Executions by the Army (WW2 and Post War) 
The United States Army carried out 141 executions over a three-year period from 1942 to 1945 and a further six executions were conducted during the postwar period, for a known total of 147. These figures do not include individuals executed by the US Army after being convicted by US Military Courts for violations of the laws of war, including German soldiers who were shot after being caught in American uniform as part of Operation Grief during the Battle of the Bulge.

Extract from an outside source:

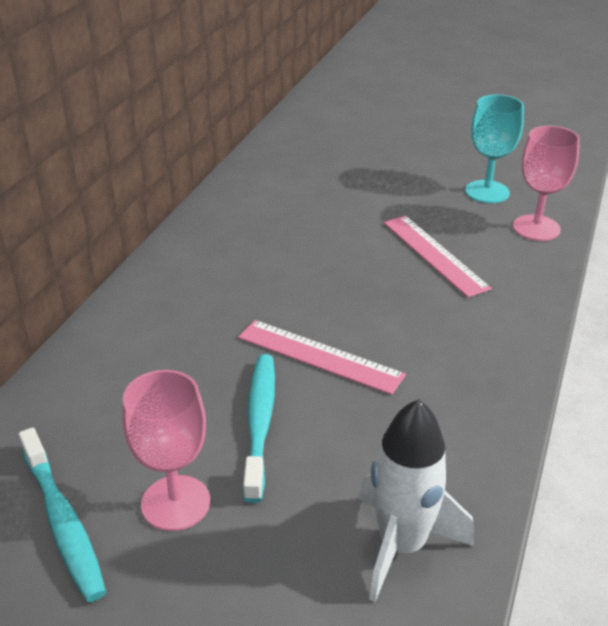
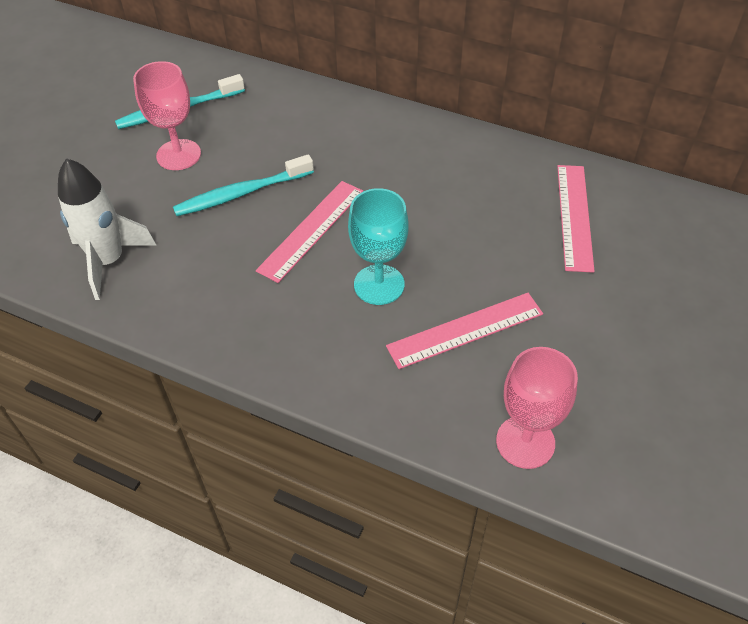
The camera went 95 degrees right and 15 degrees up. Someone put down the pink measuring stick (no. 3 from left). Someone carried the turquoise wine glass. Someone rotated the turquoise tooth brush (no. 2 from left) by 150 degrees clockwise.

Of these 141 wartime executions, 70 were carried out in the European Theatre, 27 in the Mediterranean Theatre, 21 in the Southwest Pacific Area, 19 in the contiguous United States, two in Hawaii, one in Guadalcanal and one in India; of the six postwar executions, one took place in Hawaii, one in Japan, two in France and two in the Philippines. An execution was also carried out by the United States Air Force in Japan in 1950.

All executions carried out by the Army from 1942 to 1948 were performed under the authority of the Articles of War of June 4, 1920, an Act of Congress which governed military justice between 1920 and 1951.

This list includes members of the United States Army Air Forces, which was a part of the Army until September 18, 1947, when it became independent. Executions by the United States Air Force after 1947 are listed separately.

With the exception of Eddie Slovik, who was shot for desertion, all of these soldiers were executed for murder and/or rape. Several of the soldiers listed as convicted and executed for murder and/or rape had also been convicted of other charges, including those of a military nature such as desertion and mutiny, plus lesser crimes that would not have been considered capital unless combined with more serious offenses which carried the death penalty.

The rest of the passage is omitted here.